Searchable abstracts of presentations at key conferences in endocrinology
Endocrine Abstracts (2007) 14 OC1.7

ECE2007 Oral Communications Thyroid clinical (7 abstracts)

Pregnant women on thyroxine substitution are often dysregulated in early pregnancy

Bengt Hallengren 1 , Mikael Lantz 1 , Bengt Andreasson 2 & Lars Grennert 3


1Department of Endocrinology, Malmö University Hospital, Malmö, Sweden; 2Department of Pediatrics, Malmö University Hospital, Malmö, Sweden; 3Department of Obstetrics and Gynecology, Malmö University Hospital, Malmö, Sweden.
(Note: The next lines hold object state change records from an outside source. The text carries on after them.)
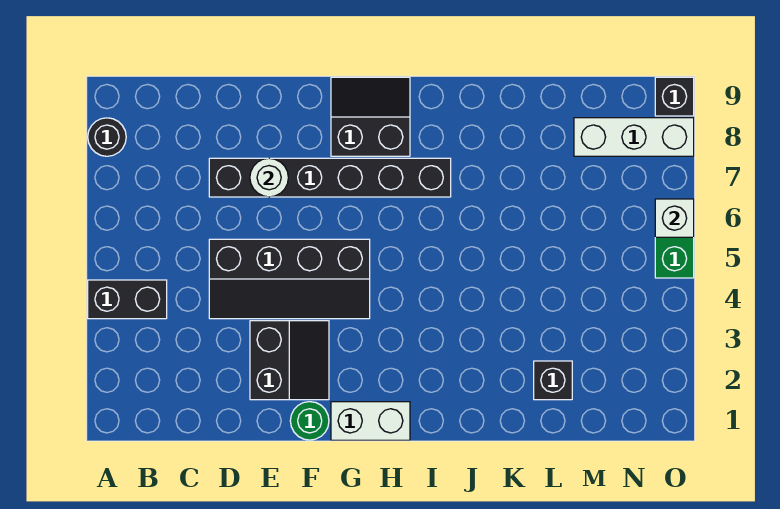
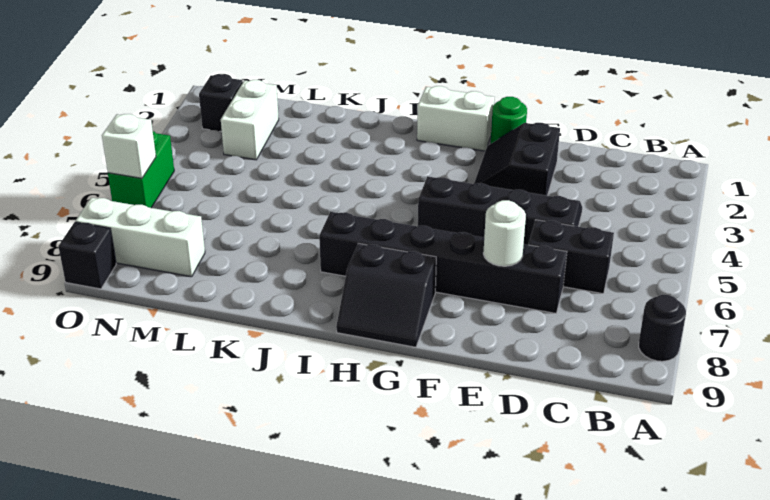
black brick A4:B4 level 1 -> black brick C6:D6 level 1
black brick L2 level 1 -> black brick N2 level 1
none -> white brick M2:M3 level 1

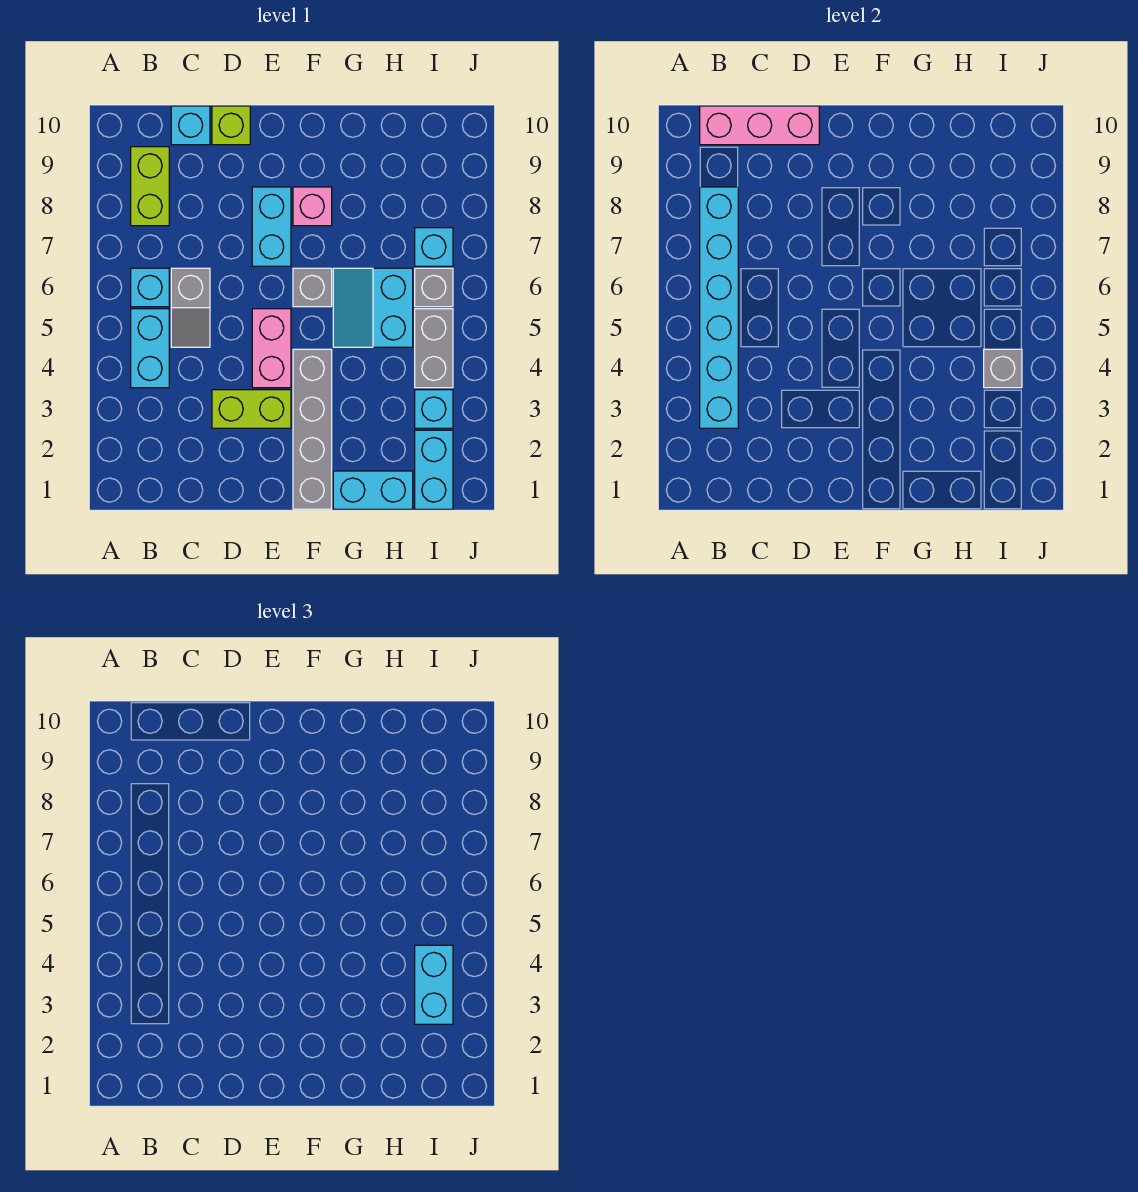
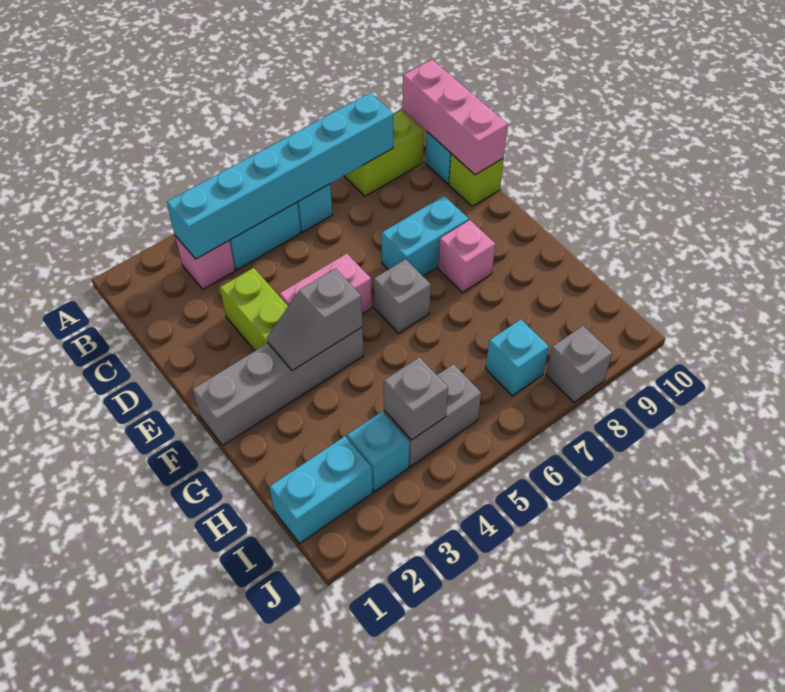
none -> pink brick B3 level 1
grey slope C5:C6 level 1 top 6 -> grey slope F3:F4 level 2 top 4
cyan brick G1:H1 level 1 -> none
cyan slope G5:H6 level 1 top H -> none
cyan brick I3:I4 level 3 -> none
grey brick I6 level 1 -> grey brick J8 level 1

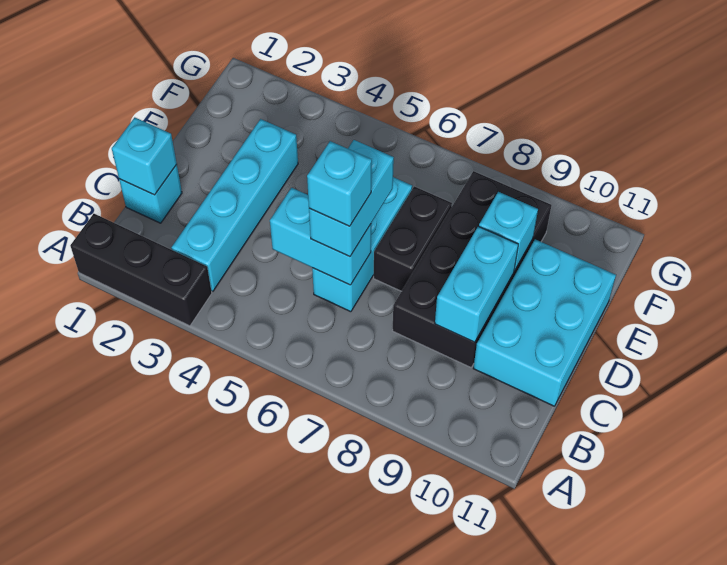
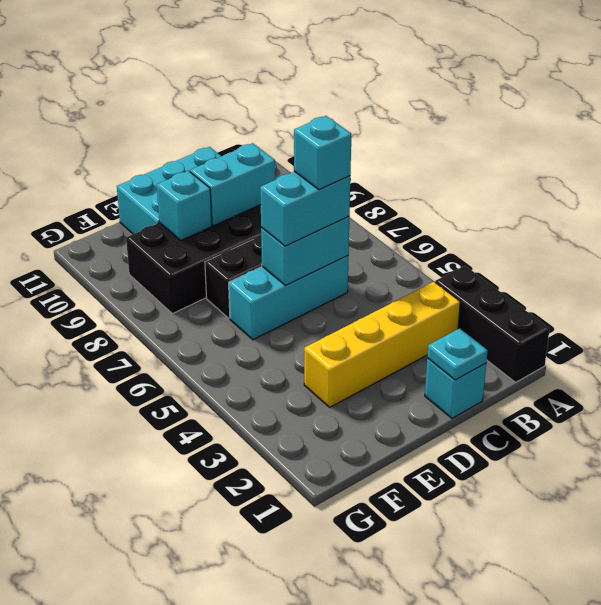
cyan brick B3:E3 level 1 -> yellow brick B3:E3 level 1
cyan brick C1 level 2 -> cyan plate C1 level 2
cyan brick C5:C6 level 2 -> cyan brick C6:D6 level 2

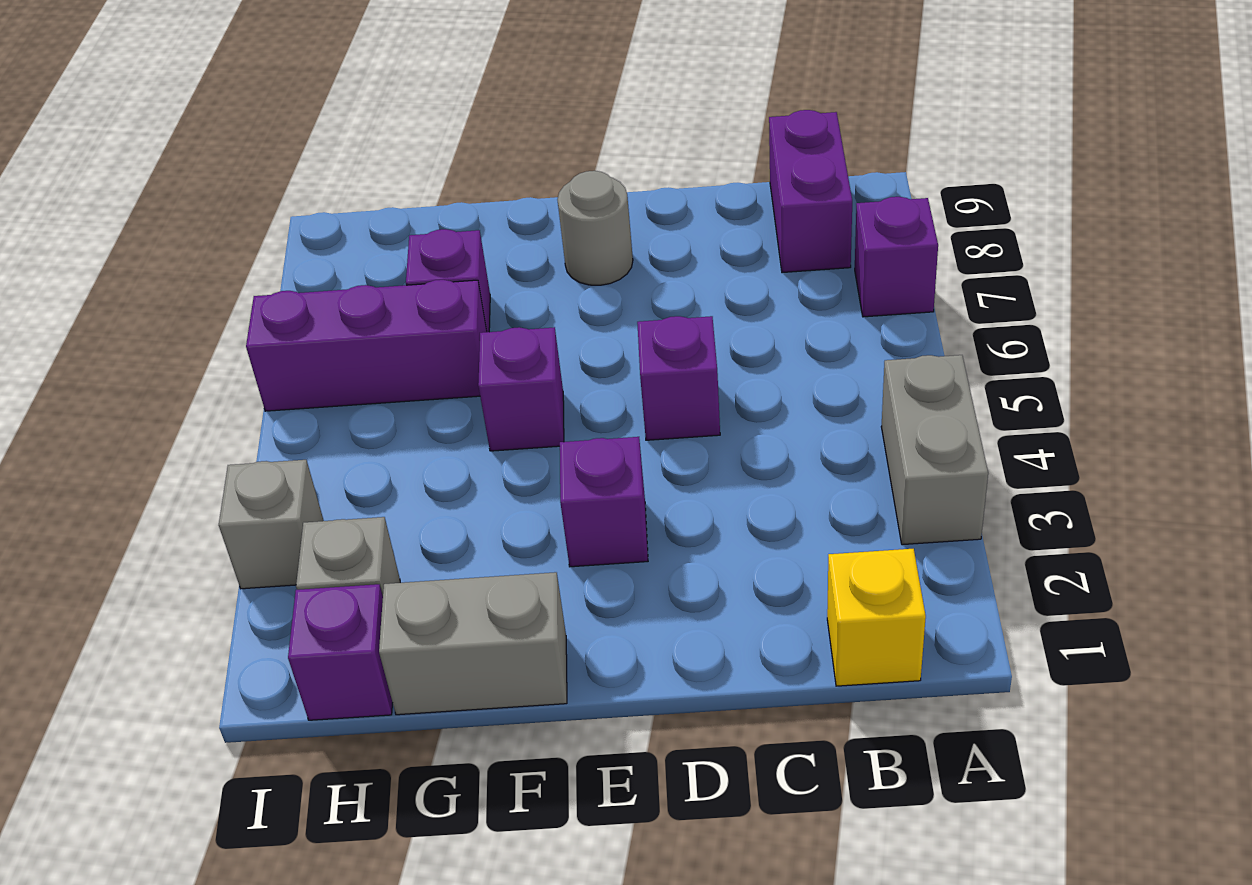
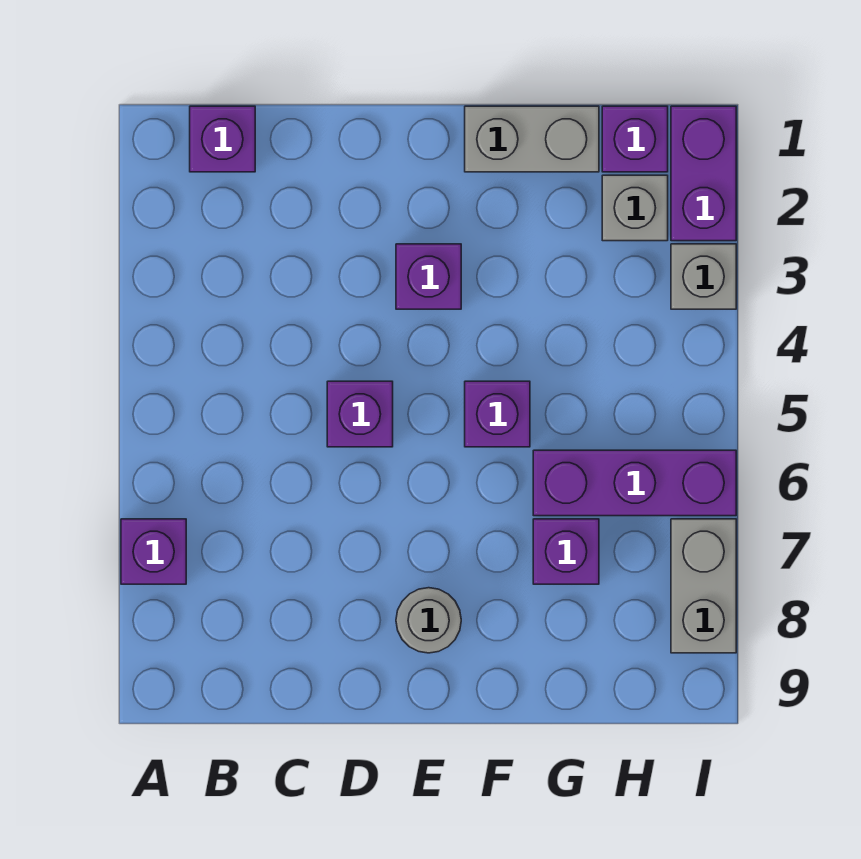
grey brick A3:A4 level 1 -> grey brick I7:I8 level 1
yellow brick B1 level 1 -> purple brick B1 level 1
purple brick B8:B9 level 1 -> purple brick I1:I2 level 1

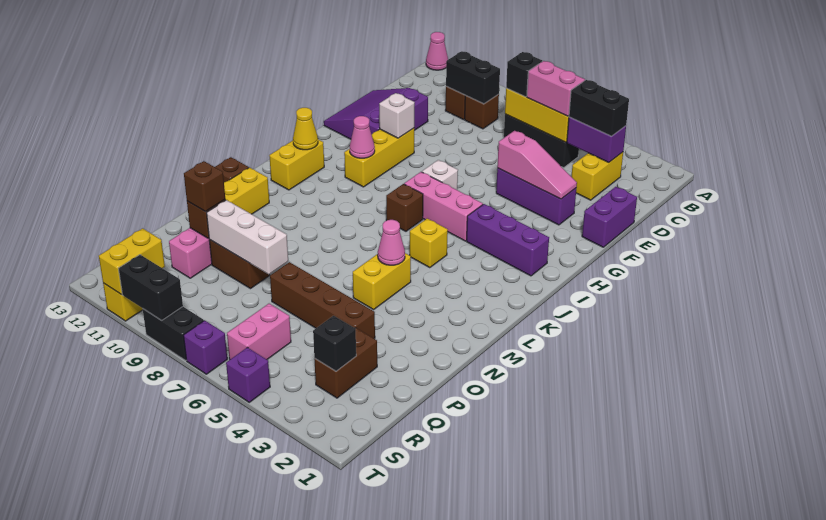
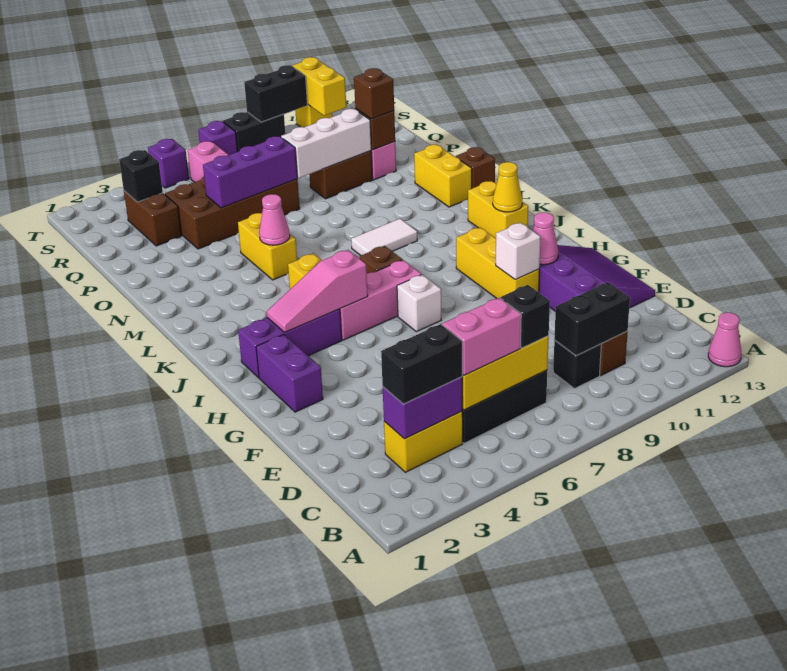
yellow brick C3:D3 level 1 -> yellow brick C3:C4 level 1
brown brick C9 level 1 -> black brick C9 level 1
purple brick E1:F1 level 1 -> purple brick G2:H2 level 1
purple brick F3:F5 level 1 -> purple brick P5:P7 level 2
pink slope F3:F5 level 2 top 5 -> pink slope I3:I5 level 2 top 5
pink cone I10 level 2 -> pink cone G11 level 2
none -> white tile L8:L9 level 1
brown brick P4:P7 level 1 -> brown brick P4:Q7 level 1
Background: Thyroid hormones are important for normal fetal development. The aim of this prospective study was to explore whether thyroxine treated pregnant women with hypothyroidism are adequately thyroxine substituted during pregnancy.

Material and method: During the years 1997–2002 119 pregnancies in 101 females with thyroid diseases were followed at the Department of Endocrinology. The diagnoses were autoimmune thyroiditis (AIT) with or without hypothyroidism n=46, hypothyroidism (non AIT) n=9, status post Graves’ thyrotoxicosis (GD) n=33, active GD n=8, multinodular toxic goitre (MNTG) n=2, atoxic goitre with or without autonomous function n=20, operated thyroid cancer n=1 (+1 in the group status post GD).

Results: 64 patients were on thyroxine due to hypothyroidism at the first visit: 50% (32/64) had serum TSH values within the reference range (0.4–4.0 mIE/l) at first laboratory control. 20% (13/64) had TSH<0.40 mIE/l, 14% (9/64)≤0.1 mIE/l, 30% (19/64) had TSH>4.0 mIE/l, 14% (9/64)>10 mIE/l. 67% (44/66) had to increase the dose during pregnancy, 2/66 could stop thyroxine medication when finishing antithyroid drugs, 30% (20/66) did not have to change the dose.16 miscarriages, 1 late miscarriage, 1 intrauterine fetal death occurred. Of these 18/119 (15%) patients 78% (14/18) had TSH outside the reference range at first control. 44% (8/18) had TSH<0.40 mIE/l, 33% (6/18) had TSH>4.0 mIE/l.

Summary: In 50% of pregnant women on thyroxine substitution the serum TSH values were outside the reference range at first control. A majority had to increase the thyroxine substitution during pregnancy. In pregnant women with miscarriage a great majority had TSH values outside the reference range at first control. The study demonstrates that pregnant women with thyroxine substitution should be carefully checked and the thyroxine dose increased early in pregnancy to avoid hypothyroidism.